Hier, une question a été posée par plus d’un : l’élection du dimanche tiendra-t-elle ? La réponse est confuse. Les partisans du Président de la République commencent à douter alors que l’opposition constate que les conditions ne sont pas suffisamment remplies pour un scrutin crédible. Au cœur de ce questionnement, l’ancien Président de la République, Mathieu Kérékou rompt le silence. Il invite au respect du consensus obtenu autour de la Lépi.
La sortie de Mathieu Kérékou est intéressante. Elle a un double avantage. D’abord elle met fin aux rumeurs sur sa transition vers l’infiniment grand. Ensuite, sa sortie montre qu’il suit de près l’actualité politique. Il reste, malgré l’âge, attaché à l’héritage démocratique issu de la conférence nationale. En demandant le respect du consensus obtenu autour de la Lépi, il pointe un doigt accusateur sur le club de ceux qui ne respectent pas leur engagement. Lorsqu’on s’engage dans une médiation pour une sortie de crise, on témoigne de l’honneur à sa parole ou à sa signature en s'impliquant. La déclaration du sage des filaos prouve que le doute est épais.
La Lépi demeure un cauchemar qui nous étrangle. Et pour cause, le fichier électoral est conçu à partir des applications perturbées par des mains de politiciens peu calmes. La conséquence est que les cartes d’électeur sont partiellement disponibles. Lorsqu’elles le sont, il faudrait un marathon d’athlète pour les retrouver souvent dans des endroits éloignés d’un arrondissement juxtaposé. Cela s’appelle dans un institut de statistique du » travail erroné « . A cette difficulté se greffent les élucubrations d’experts juristes de la Commission Electorale Nationale Autonome. La confusion au sujet de l’interprétation de la loi dérogatoire est manifeste. Les juristes de » Haut » » niveau » sortis de la prestigieuse université nationale du Bénin, ne cessent de distinguer là où la loi n’a pas distingué, interprètent comme cela leur apparaît dans la stratégie dictée par leur camp politique quand bien même, ils sont sous serment.
Le calendrier adopté par le recensement est la meilleure démagogie en matière de prévision statistique. Il permet de relever la mauvaise foi des concepteurs du chronogramme. C’est inadmissible. Le blocage est manifeste puisqu’il est impossible de recenser les citoyens des » cahiers » avant le dimanche. C’est une situation qui appelle un sursaut patriotique concerté.

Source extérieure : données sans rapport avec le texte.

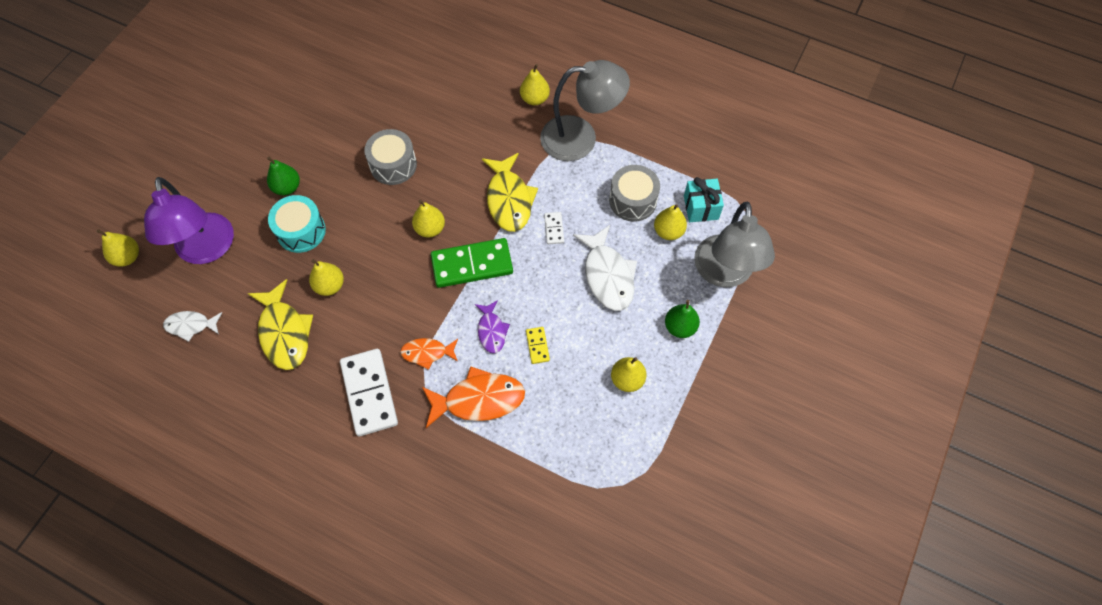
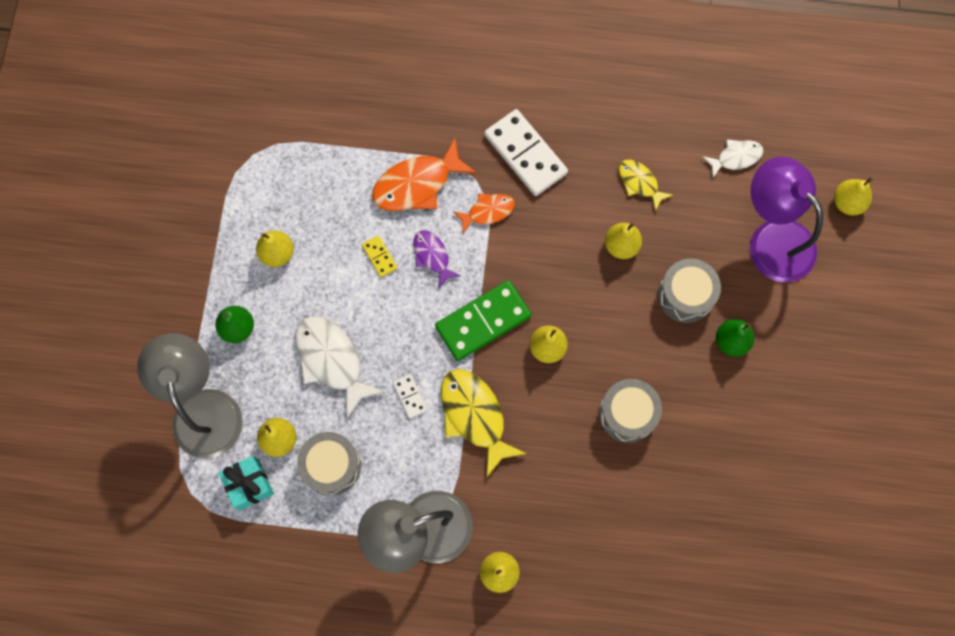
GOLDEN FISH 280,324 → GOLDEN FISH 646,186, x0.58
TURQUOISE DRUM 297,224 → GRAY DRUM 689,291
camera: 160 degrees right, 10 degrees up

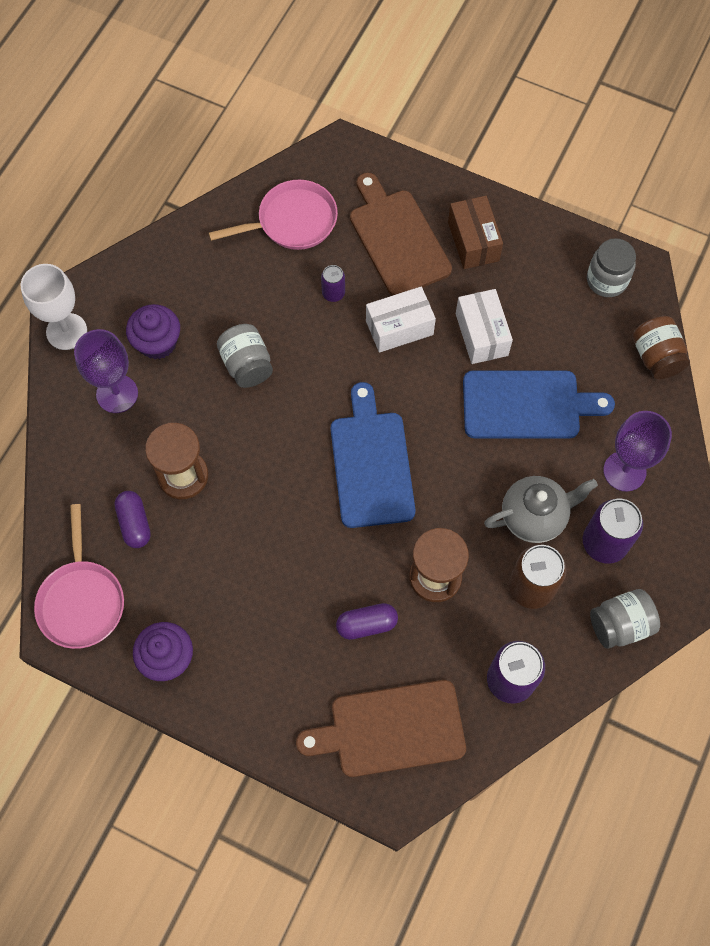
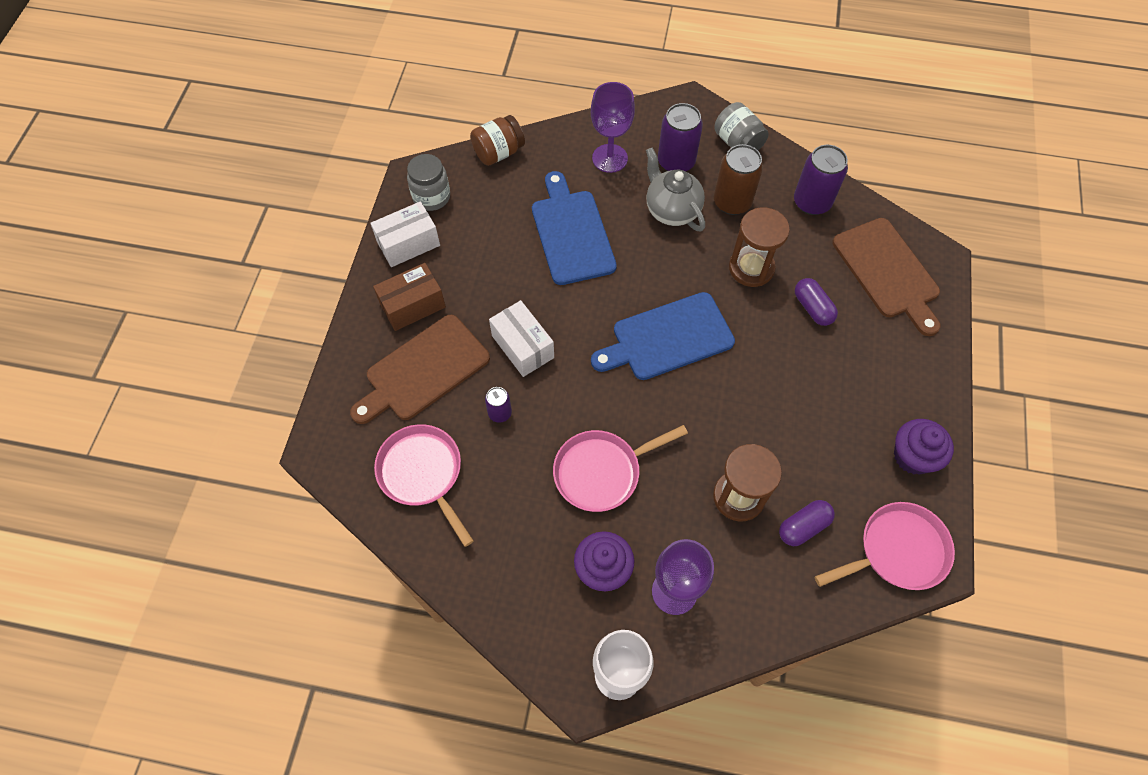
SNOW-WHITE PACKAGE 484,326 → SNOW-WHITE PACKAGE 405,234, relocated
GRAY JAM JAR 245,356 → ROSY SKILLET 620,468
camera: 105 degrees left, 5 degrees down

En somme, l’élection du dimanche est une incertitude. Le point des préparatifs au niveau de la Céna est lamentable. Rien n’est prêt notamment la distribution effective des cartes d’électeurs. Les titulaires continuent de les rechercher de quartier de ville en quartier de ville. On peut donc en déduire que le scrutin du 13 mars même s’il en vient à tenir ne sera pas sincère, honnête. Ce qui ouvrira la porte à toutes les formes de violences que recherche la communauté internationale afin d’organiser des missions dont les frais sont plus importants que les victimes.